Time Series Feature Extraction

The package can extract a wide range of features from raster data time series. The features are calculated for each pixel in the raster stack, and the output is a raster file with the same shape as the input stack.

png

Interpolation of Missing Values

The package can also interpolate missing values in raster data time series. The interpolation is done on a pixel-by-pixel basis, and the output is a raster stack with the same shape as the input stack. These processes are parallelized through jax to speed up the interpolation process on a CPU or GPU.

Example of dummy data with missing values: data with missing values

Example of interpolated data: iterpolated data values

Principal Component Analysis (PCA) on Raster Data

The package can also calculate PCA components from stacks of raster data, and can be used to generate new rasters with the PCA components as bands.

Example outputs from PCA components for African ppt data:

Principal component outputs

Install

To install xr_fresh, you can use pip. However, since xr_fresh includes a C++ extension module, it requires compilation during the installation process. Here are the steps to install xr_fresh:

Prerequisites

  • Conda or mamba Instructions here
  • C++ compiler (e.g., g++ on Linux, clang on macOS, or MSVC on Windows)

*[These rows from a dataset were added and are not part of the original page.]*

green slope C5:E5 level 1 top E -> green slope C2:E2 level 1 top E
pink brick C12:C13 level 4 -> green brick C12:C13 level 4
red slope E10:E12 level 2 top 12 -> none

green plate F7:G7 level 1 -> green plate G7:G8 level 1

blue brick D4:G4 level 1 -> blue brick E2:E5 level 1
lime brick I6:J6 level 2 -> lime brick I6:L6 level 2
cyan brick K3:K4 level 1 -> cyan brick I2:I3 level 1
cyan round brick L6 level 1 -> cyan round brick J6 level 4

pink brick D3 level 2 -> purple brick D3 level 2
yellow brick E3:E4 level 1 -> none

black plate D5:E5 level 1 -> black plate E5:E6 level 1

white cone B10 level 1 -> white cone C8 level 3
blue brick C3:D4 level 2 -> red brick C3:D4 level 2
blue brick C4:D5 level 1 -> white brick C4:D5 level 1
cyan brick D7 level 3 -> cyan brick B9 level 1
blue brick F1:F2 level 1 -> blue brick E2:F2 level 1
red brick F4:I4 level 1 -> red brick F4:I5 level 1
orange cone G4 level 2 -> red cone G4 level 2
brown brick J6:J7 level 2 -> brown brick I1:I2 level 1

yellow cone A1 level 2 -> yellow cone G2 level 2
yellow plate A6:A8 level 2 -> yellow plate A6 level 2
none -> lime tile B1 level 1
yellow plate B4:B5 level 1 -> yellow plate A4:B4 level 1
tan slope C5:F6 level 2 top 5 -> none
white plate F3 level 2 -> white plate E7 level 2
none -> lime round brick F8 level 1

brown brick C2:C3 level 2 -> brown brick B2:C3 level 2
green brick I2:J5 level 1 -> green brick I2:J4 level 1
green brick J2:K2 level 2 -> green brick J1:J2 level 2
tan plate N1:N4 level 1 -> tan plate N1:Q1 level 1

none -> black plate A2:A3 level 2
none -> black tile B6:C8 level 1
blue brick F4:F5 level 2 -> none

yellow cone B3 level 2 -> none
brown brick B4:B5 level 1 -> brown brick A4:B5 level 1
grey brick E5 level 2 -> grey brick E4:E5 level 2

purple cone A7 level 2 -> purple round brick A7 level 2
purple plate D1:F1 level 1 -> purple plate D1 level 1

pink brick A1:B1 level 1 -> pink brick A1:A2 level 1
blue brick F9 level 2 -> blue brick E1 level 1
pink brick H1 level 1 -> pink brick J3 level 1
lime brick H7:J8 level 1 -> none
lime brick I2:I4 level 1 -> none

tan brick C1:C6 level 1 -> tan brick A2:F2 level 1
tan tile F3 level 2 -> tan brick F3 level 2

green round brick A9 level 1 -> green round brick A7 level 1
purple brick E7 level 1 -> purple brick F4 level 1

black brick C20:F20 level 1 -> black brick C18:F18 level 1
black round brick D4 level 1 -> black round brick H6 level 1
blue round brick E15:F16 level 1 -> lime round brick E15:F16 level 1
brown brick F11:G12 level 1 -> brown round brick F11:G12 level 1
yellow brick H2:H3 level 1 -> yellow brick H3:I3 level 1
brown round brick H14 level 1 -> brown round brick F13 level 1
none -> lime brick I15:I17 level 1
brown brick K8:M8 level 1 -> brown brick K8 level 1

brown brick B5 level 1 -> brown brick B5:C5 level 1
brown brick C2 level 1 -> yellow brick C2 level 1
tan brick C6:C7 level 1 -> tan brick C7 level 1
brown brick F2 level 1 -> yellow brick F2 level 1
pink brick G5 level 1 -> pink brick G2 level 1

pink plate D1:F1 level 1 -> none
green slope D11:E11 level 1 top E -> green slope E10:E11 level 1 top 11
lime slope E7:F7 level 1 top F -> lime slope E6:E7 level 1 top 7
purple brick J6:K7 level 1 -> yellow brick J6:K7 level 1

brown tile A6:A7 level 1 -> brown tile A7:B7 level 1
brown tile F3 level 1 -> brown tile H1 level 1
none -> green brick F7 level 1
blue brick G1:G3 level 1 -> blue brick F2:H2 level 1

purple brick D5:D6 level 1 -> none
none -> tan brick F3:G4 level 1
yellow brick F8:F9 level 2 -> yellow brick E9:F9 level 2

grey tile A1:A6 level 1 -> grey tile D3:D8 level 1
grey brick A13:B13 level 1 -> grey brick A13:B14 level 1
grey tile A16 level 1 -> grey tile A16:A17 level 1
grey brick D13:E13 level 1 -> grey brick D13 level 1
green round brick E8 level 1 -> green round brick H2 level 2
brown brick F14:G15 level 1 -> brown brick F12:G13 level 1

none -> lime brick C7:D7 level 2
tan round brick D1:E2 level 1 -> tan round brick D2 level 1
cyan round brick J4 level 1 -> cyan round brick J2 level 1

Linux, OSx & Windows Install

# add dependency
conda create -n xr_fresh geowombat -c conda-forge
conda activate xr_fresh
# clone repository
cd # to desired location
git clone https://github.com/mmann1123/xr_fresh
cd xr_fresh
pip install -U pip setuptools wheel
pip install . 

Note: If you run into problems related to rle try running python setup.py build_ext --inplace from the xr_fresh directory

To run PCA you must also install ray.

conda install -c conda-forge "ray-default"

Note: ray is only is beta for Windows and will not be installed by default. Please read more about the installation here

Example

Simple working example

import os
from glob import glob
import geowombat as gw
from xr_fresh.feature_calculator_series import *

# get list of evi time series images
os.chdir("~/xr_fresh/xr_fresh/data")
files = glob("tests/data/evi*.tif")

out_path = "evi_longest_strike_above_mean.tif"
# use rasterio to create a new file tif file

with gw.series(files) as src:
    src.apply(
        longest_strike_above_mean(mean=299),
        bands=1,
        num_workers=12,
        outfile=out_path,
    )

Execute across multiple features and parameters

from xr_fresh.extractors_series import extract_features_series
import datetime as dt

#get dates from files to use in doy_of_maximum
dates = [dt.datetime.strptime("evi_%Y%m%d.tif") for f in files]
 
# create list of desired series
feature_list = {
    "minimum": [{}],
    "doy_of_maximum": [{"dates": dates}],
    "abs_energy": [{}],
    "mean_abs_change": [{}],
    "variance_larger_than_standard_deviation": [{}],
    "ratio_beyond_r_sigma": [{"r": 1}, {"r": 2}, {"r": 3}],
    "symmetry_looking": [{}],
    "sum_values": [{}],
}

# Extract features from the geospatial time series
extract_features_series(files, feature_list, band_name, temp_dir, num_workers=12, nodata=-9999)

Documentation

After cloning the repository navigate locally to and open the documentation

Citation

Please cite work as:

Michael Mann. (2024). mmann1123/xr_fresh: SpeedySeries (0.2.0). Zenodo. https://doi.org/10.5281/zenodo.12701466

DOI